On mid nineteenth century ordnance survey maps of Tweedsmuir parish there are several draw wells shown, rather surprisingly they were shown adjacent to water ways.  One of these wells was at the source of the river Tweed – in fact the source of the river is still known as Tweedswell. 

There is also a Marchwell in the Fruid valley and a well at Forkfoots which is at the confluence of the Glenrusco and Westerhope burns. The reason for these wells must indicate that there was a severe drought at some time.  The records are not great on drought but they are on spates when bridges etc were carried away.  A good supply of water was very important for the watering of the very large flocks of sheep kept at the hill-farms in the area.

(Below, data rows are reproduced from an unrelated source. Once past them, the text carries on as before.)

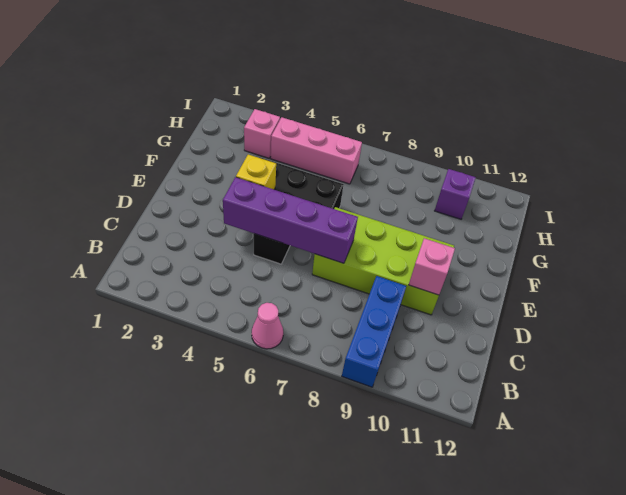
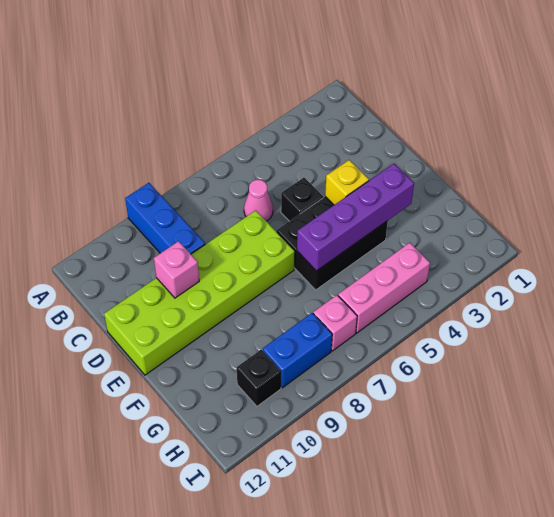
pink cone A6 level 1 -> pink cone C6 level 1
purple brick D4:D7 level 2 -> purple brick F3:F6 level 2
lime brick D7:E10 level 1 -> lime brick D7:E12 level 1
pink brick H3 level 1 -> pink brick H7 level 1
none -> blue brick H8:H9 level 1
purple brick H10 level 1 -> black brick H10 level 1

John Buchan in his early novel titled John Burnet of Barns mentions a drought in 1678 when  the Manor Water dried up and the river Tweed at Manor was just a trickle. If the Tweed at Manor was a trickle it would have been dried up in Tweedsmuir. Using a fictional novel to justify history is not good practice but John Buchan did a prodigious amount of research for his historical stories and of course he could call on his brother James Walter Buchan the author of the 3 volume History of Peeblesshire for assistance.

There was a the book published in 1911 titled Highways & Byways in the Border by Andrew and John Lang. The book included many fine illustrations of the Upper Tweed area by Hugh Thomson.   Mr Thomson was obliged to add a note at the beginning of the book - this reads  The artist wishes to call attention to the fact that his drawings were made during the long drought of 1911, when all the rivers were exceptionally low.

Assuming that there was a drought resulting in the river Tweed drying up it does suggest that Global Warming is not something new!